The European Medicines Agency (EMA) this week recommended granting a marketing authorization for Altuvoct (efanesoctocog alfa) for the treatment and prophylaxis of bleeding in patients with hemophilia A caused by factor VIII deficiency.
Patients with this genetic disorder lack a specific clotting protein in the blood that means injured blood vessels cannot heal in the normal way. The severity of symptoms ranges from mild to severe depending on the amount of factor VIII present in the blood and its activity.
The active substance of Altuvoct is efanesoctocog alfa, a recombinant human factor VIII, which replaces the missing coagulation factor VIII needed for effective hemostasis.

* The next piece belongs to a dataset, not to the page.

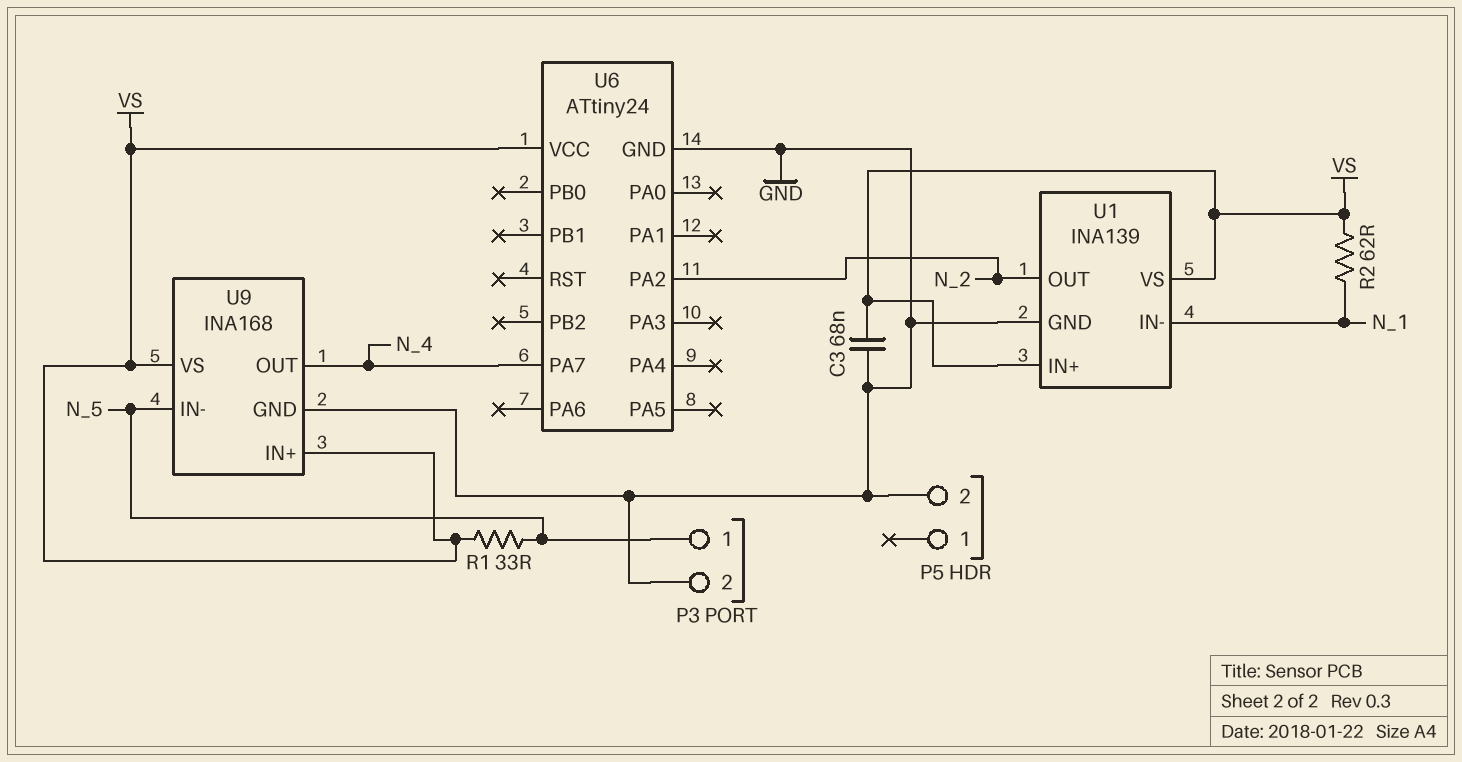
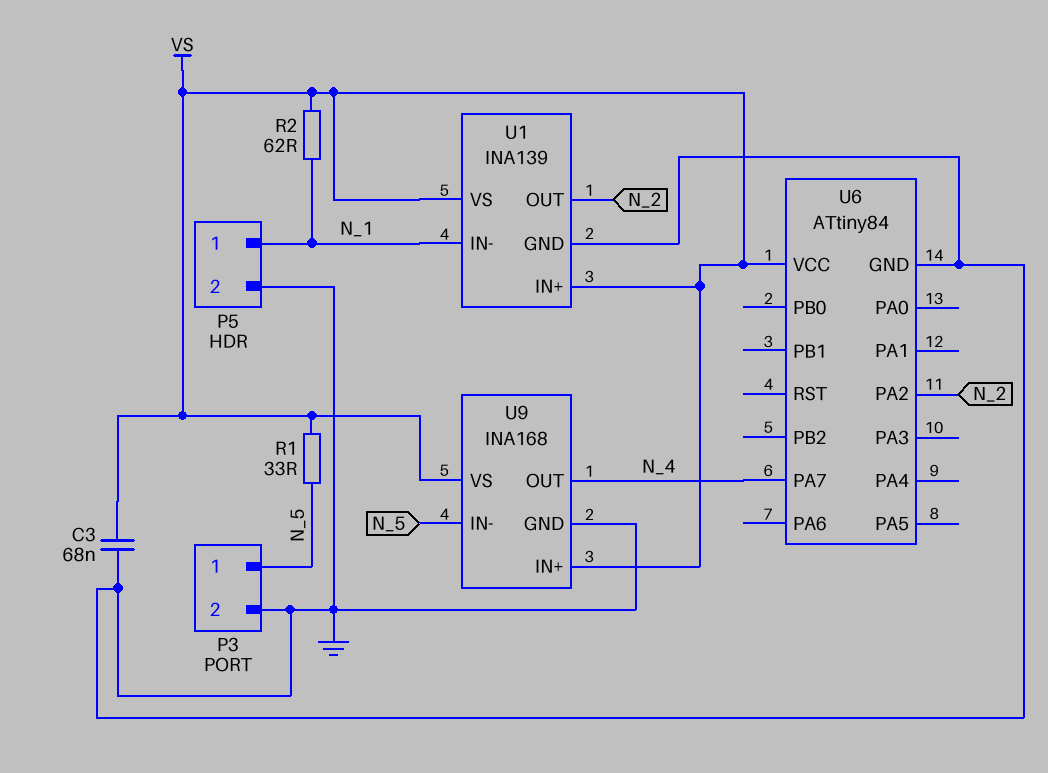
P5 pin 1: none -> N_1
U6: ATtiny24 -> ATtiny84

Suitable for Adults and Children
At its April 25 meeting, the EMA’s Committee for Medicinal Products for Human Use (CHMP) accepted evidence from clinical trials that Altuvoct could prevent and control bleeding when used on demand and during surgical procedures in adults and children with hemophilia A.
The most common side effects with Altuvoct are headache, vomiting, eczema, rash, urticaria, arthralgia, pain in extremity, back pain, and pyrexia (fever).
Altuvoct will be available as 250 IU, 500 IU, 750 IU, 1000 IU, 2000 IU, 3000 IU, and 4000 IU powder and solvent for solution for injection.
The full indication for Altuvoct is treatment and prophylaxis of bleeding in patients with hemophilia A (congenital factor VIII deficiency) of all age groups.
Treatment with Altuvoct should be under the supervision of a physician experienced in the treatment of hemophilia, the CHMP stressed.
The EMA designated Altuvoct as an orphan medicine during its development. It is now up to the European Commission to decide whether to grant a marketing authorization for Altuvoct to the applicant, Swedish Orphan Biovitrum AB.